Sólo le reprocho a Scott la eliminación en la versión nueva de la escena final de la fuga en la versión de 1982, cuando vemos por primera vez a Decker muy feliz de escaparse con la androide Rachael —lo suponemos, ya que a ella no se la ve— en un día por primera vez soleado, atravesando un valle de pinos y verdes y montañas, en contraste con la lluvia de un millón de años que parece atacar a la mugrosa ciudad de Los Angeles, sumiéndola en la espectral humedad, las goteras y el incesante repiquetear del aguacero que nos hace incomodar porque migran a nuestra humanidad vagos recuerdos de La lluvia (1951) de Ray Bradbury, con astronautas perdidos en un Venus lluvioso hasta la inclemencia, con olores de ropa mojada, zapatos reblandecidos y gomosos, cansado de meter las manos en los bolsillos y extraer un caldo de objetos amasados por la lluvia y los vapores. Rachael está a salvo con Decker, su otrora persecutor, y camino a la felicidad inter-especies. ¿Tendrán hijos electrónicos?
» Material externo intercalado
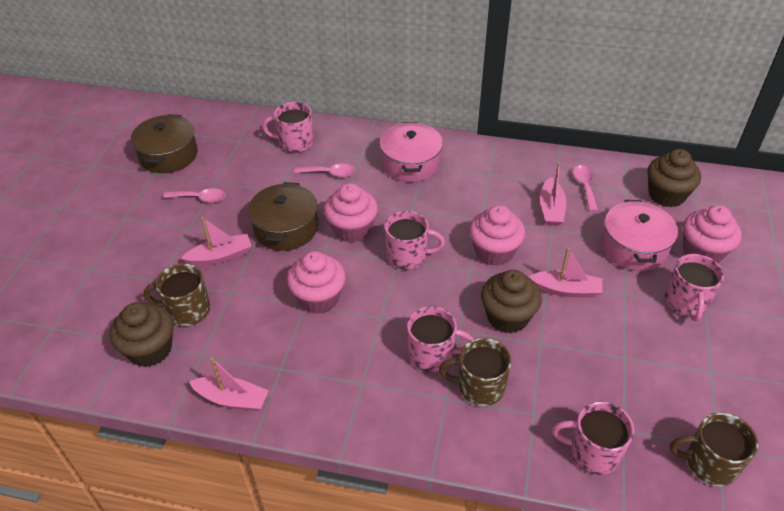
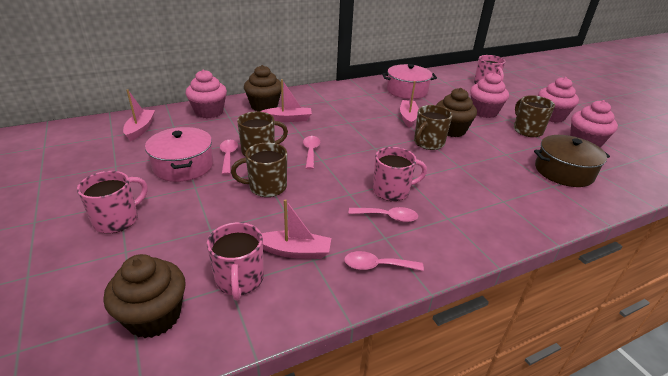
brown mug: 3 -> 4
brown pot: 2 -> 1
pink mug: 5 -> 4
pink spoon: 3 -> 4

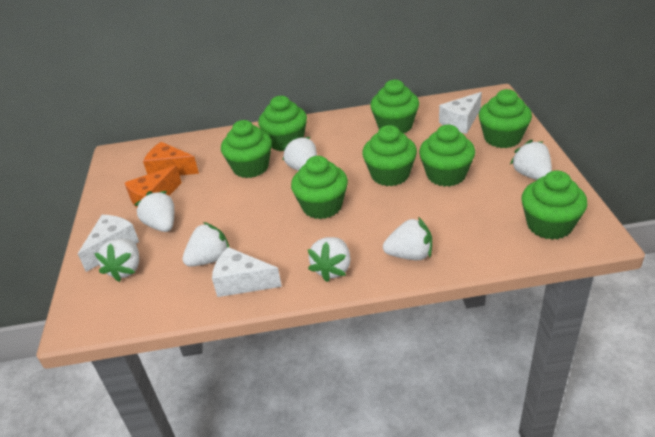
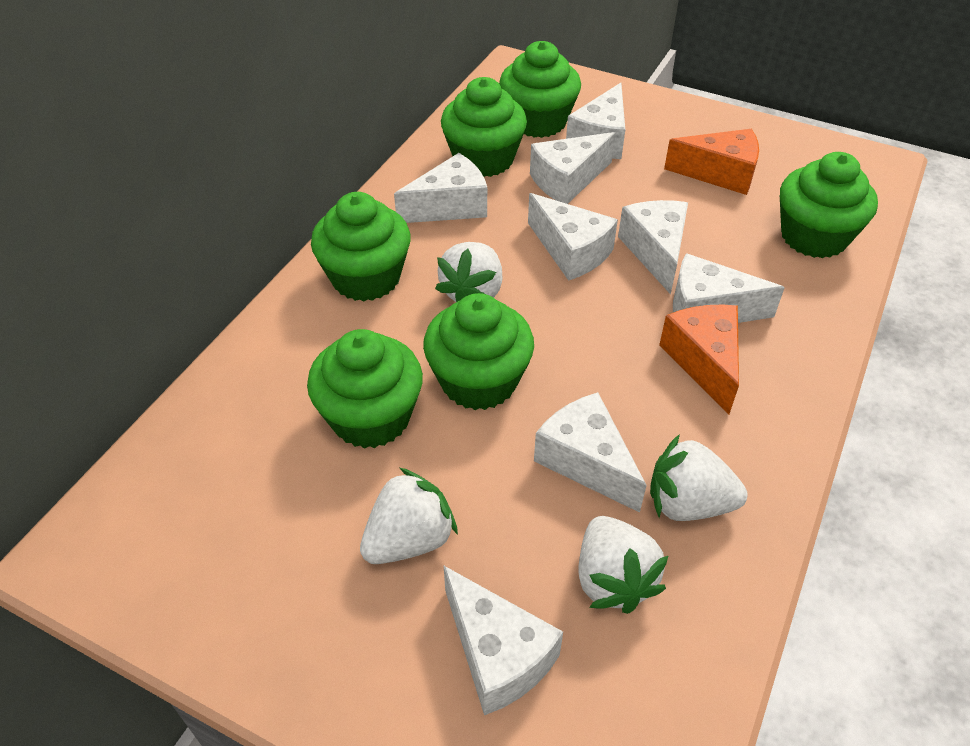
green cupcake: 8 -> 6
white cheese: 3 -> 8
white strawberry: 7 -> 4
Al tanto, un pensamiento allana y concluye la visita de esta joya de fines del milenio a nuestra época superficial: En busca del sueño REM, a diferencia de las personas, los androides cuentan unicornios saltando la verja. Desprende de ella una cascada de razonamientos en parte ya prefigurados por Stanislav Lem en Diario de las estrellas (1957) cuando propone, en la decadente humanidad futura, una secta de androides devotos de Dios, lo que lleva a preguntarnos: ¿Dará cabida el cielo judeocristiano a los androides creyentes?


Observando, al fin, el génesis de gigantes como Wells, de buenos novelistas como Dick, Priest y Tilley, de cineastas de raza como Scott y en memoria de Orson Wells, frente a una estética que todavía no está haciendo historia, a Steven Spielberg y su floja Guerra de los mundos, sobre diez le doy apenas dos puntos. Los ocho restantes los reparto entre el cine y la literatura universal.